A starter’s guide to agile project management

by Moira Alexander

Agile Methodology in Project Management


If you’re new to project management or just want to know about the Agile definition of Agile, its history starting with Agile Manifesto, and its principles, the answers to these and other frequently asked questions you’re in the right place. We’ll cover all the details you need to know in this guide to Agile project management. Sometimes called the Agile method, Agile project management methodology, or Agile development, here’s an easy-to-understand guide about what you need to know, including all about Agile Manifesto, its principles, Agile frameworks, Agile vs waterfall method, and Agile Benefits.

If you’re new to project management and the agile methodology, the answers to these ten questions will arm you with the information you need to get started. And if you’re a project management veteran, these frequently asked agile questions are a good refresher.

What is agile?

If you’re new to managing projects, you may want to learn about Agile methodology.  This methodology uses short development cycles called sprints to focus on continuous improvement in the development of a product or service.


About Agile Manifesto, its history and principles?
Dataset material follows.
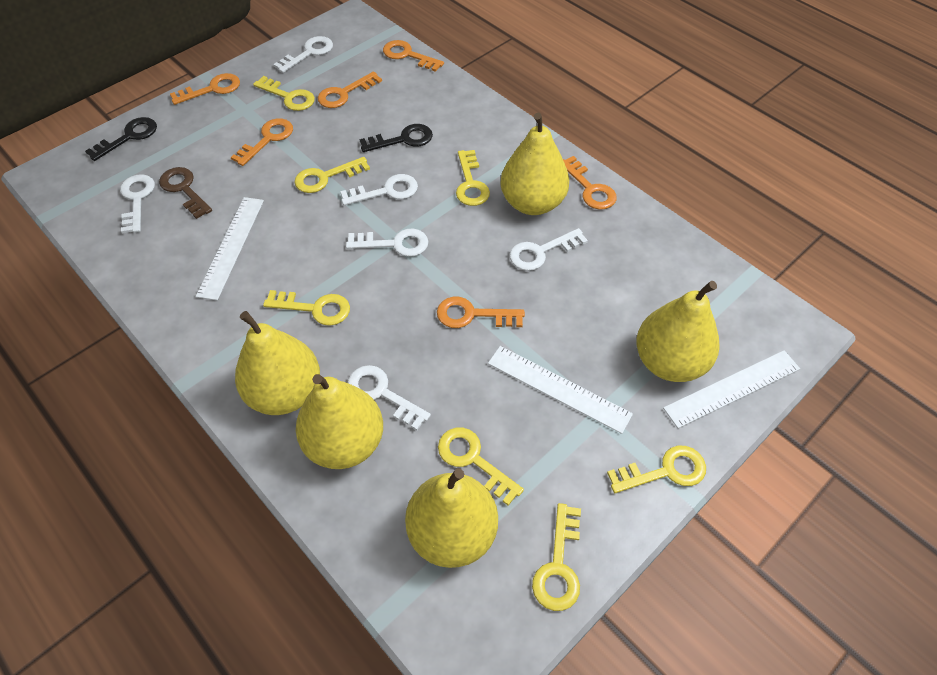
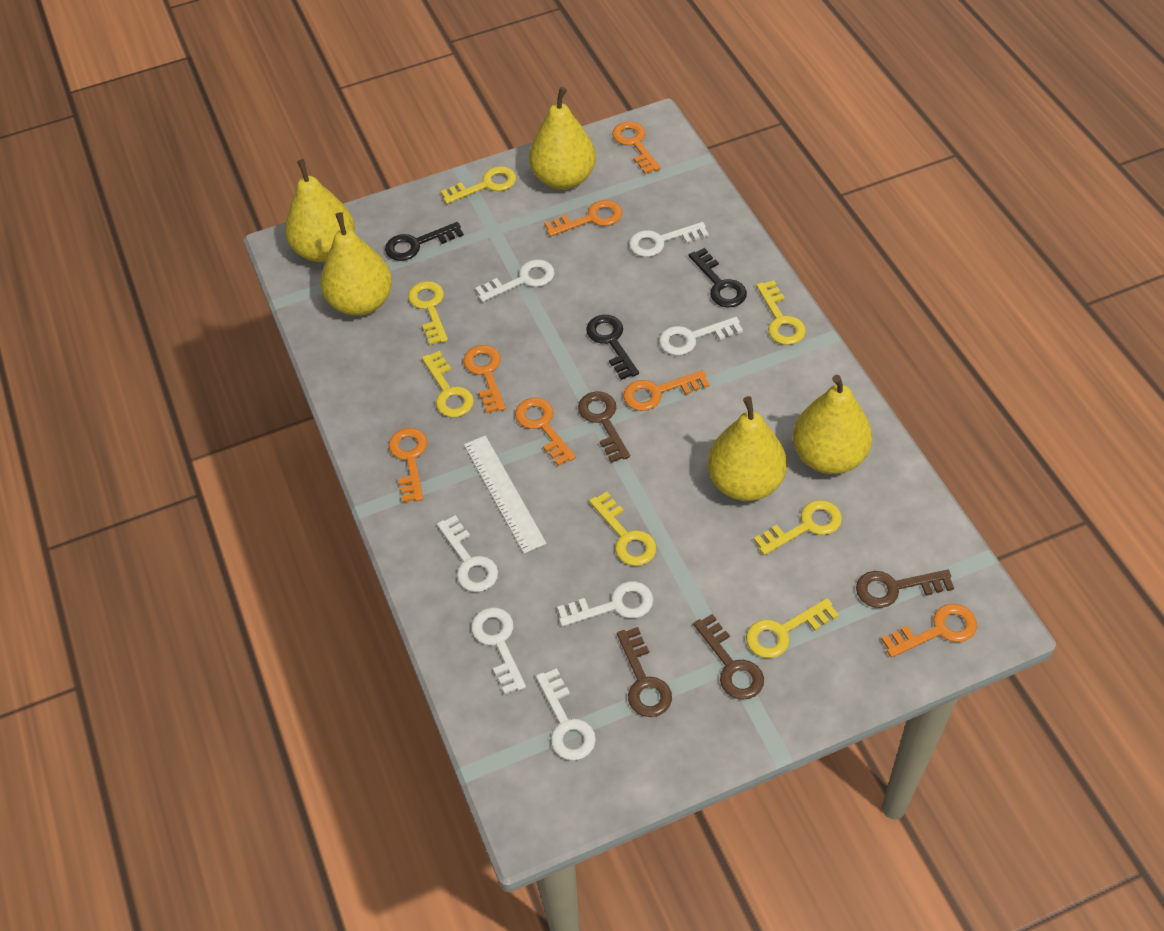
black key: 2 -> 3
brown key: 1 -> 4
orange key: 6 -> 7
white key: 6 -> 7
white ruler: 3 -> 1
Although Incremental software development methods go as far back as 1957. It all started with Agile Manifesto. Agile was first discussed in depth in the 1970s by William Royce, who published a paper on the development of large software systems.

Later, in 2001, the Agile Manifesto, a “formal proclamation of four key values and 12 principles to guide an iterative and people-centric approach to software development,” was published by 17 software developers. These developers gathered together to discuss lightweight development methods based on their combined experience. These are the 12 key agile methodology principles that still guide agile development today.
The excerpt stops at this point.